EXERCISE »
Only the lines of the data below from the one with "part: (131, 331) -> (183, 320), moved" through the one with "part: (314, 723) -> (312, 551), moved" are wanted. Repeat them exactly.

SUPPLIED INFORMATION »
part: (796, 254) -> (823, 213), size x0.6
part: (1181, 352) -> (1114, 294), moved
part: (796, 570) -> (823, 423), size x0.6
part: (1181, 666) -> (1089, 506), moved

...

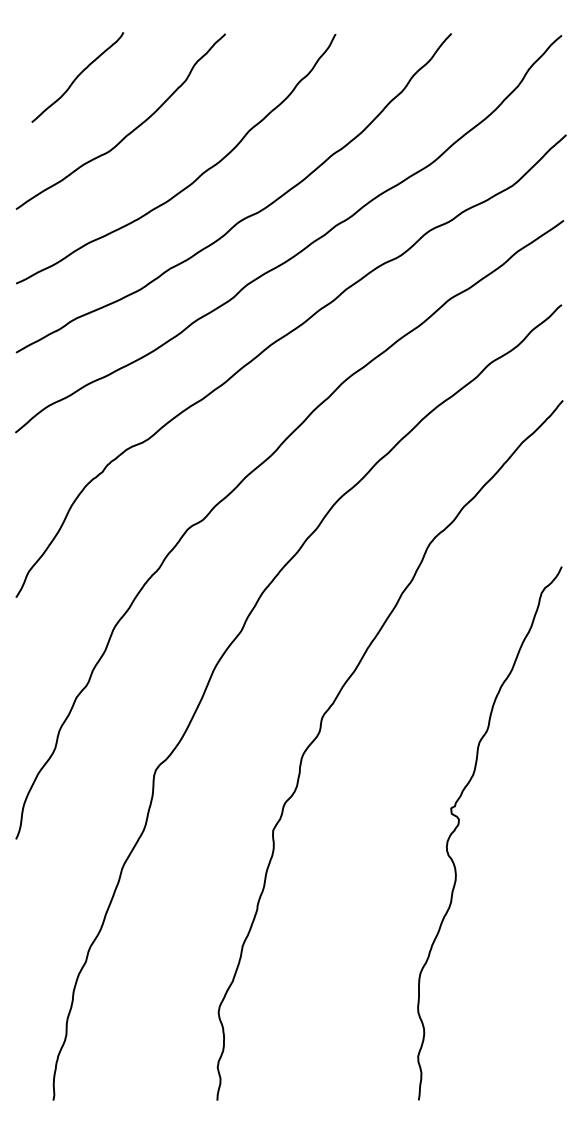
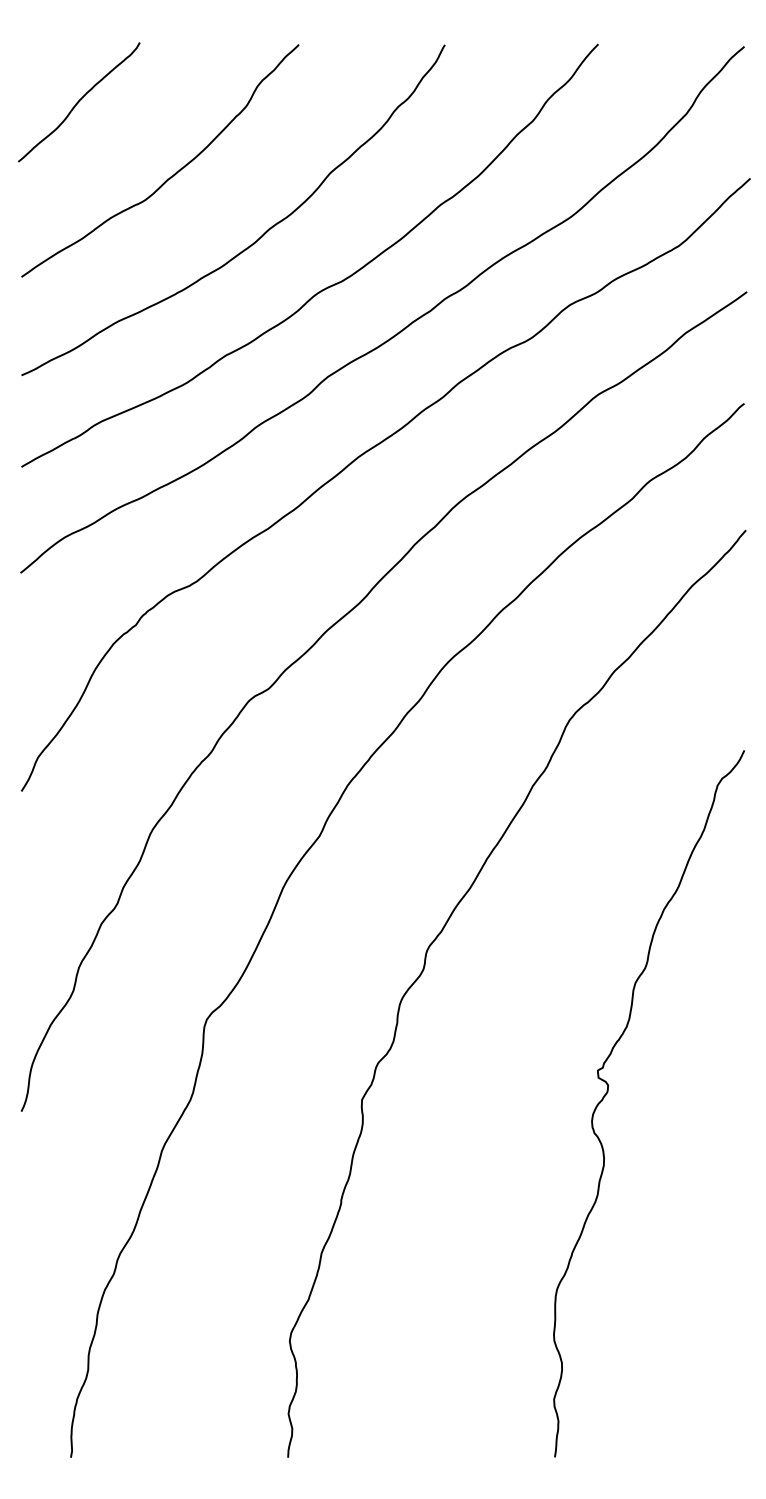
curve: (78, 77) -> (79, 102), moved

...

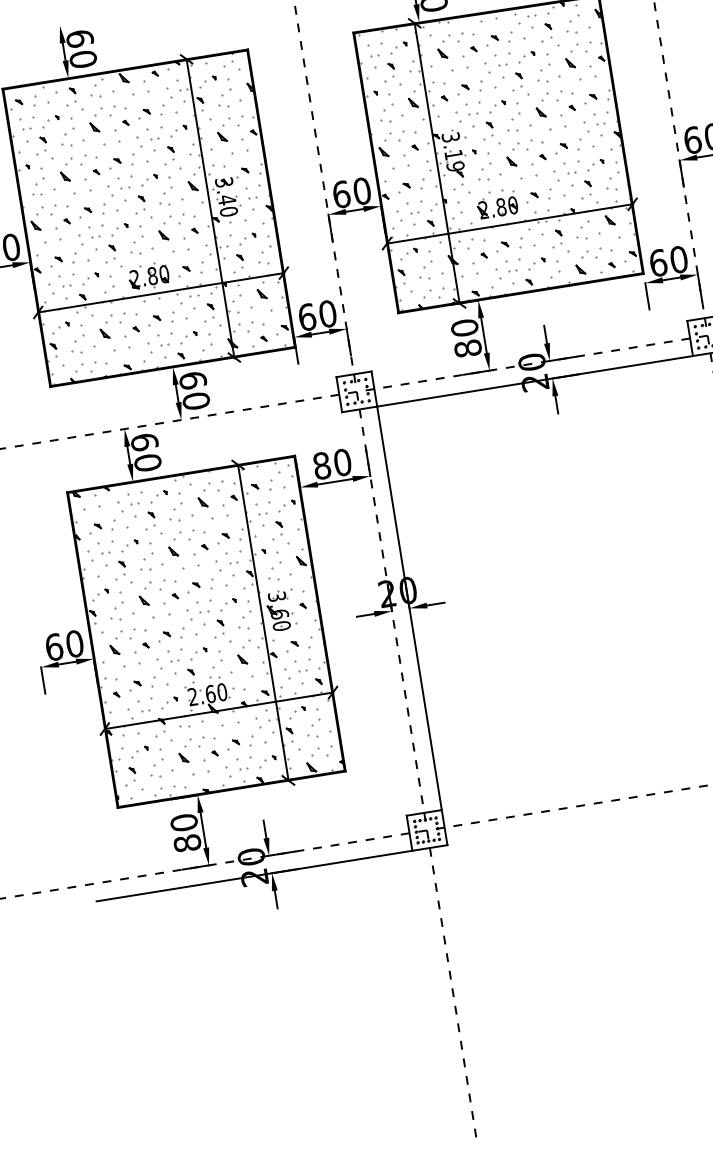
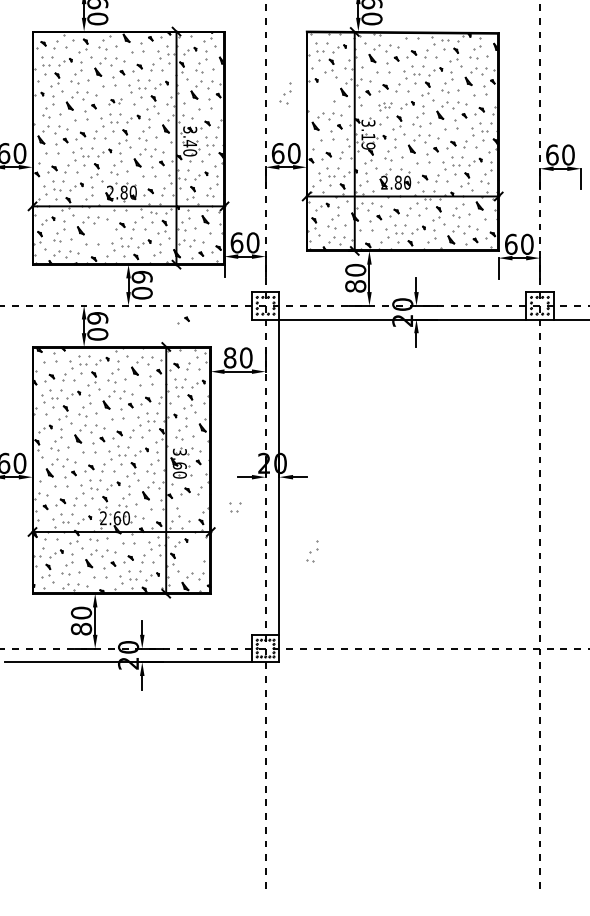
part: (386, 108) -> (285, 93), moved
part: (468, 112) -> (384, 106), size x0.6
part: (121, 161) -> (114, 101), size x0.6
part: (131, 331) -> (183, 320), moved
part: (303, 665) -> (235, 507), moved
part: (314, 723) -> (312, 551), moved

SOLUTION FOR THIS PROBLEM »
part: (131, 331) -> (183, 320), moved
part: (303, 665) -> (235, 507), moved
part: (314, 723) -> (312, 551), moved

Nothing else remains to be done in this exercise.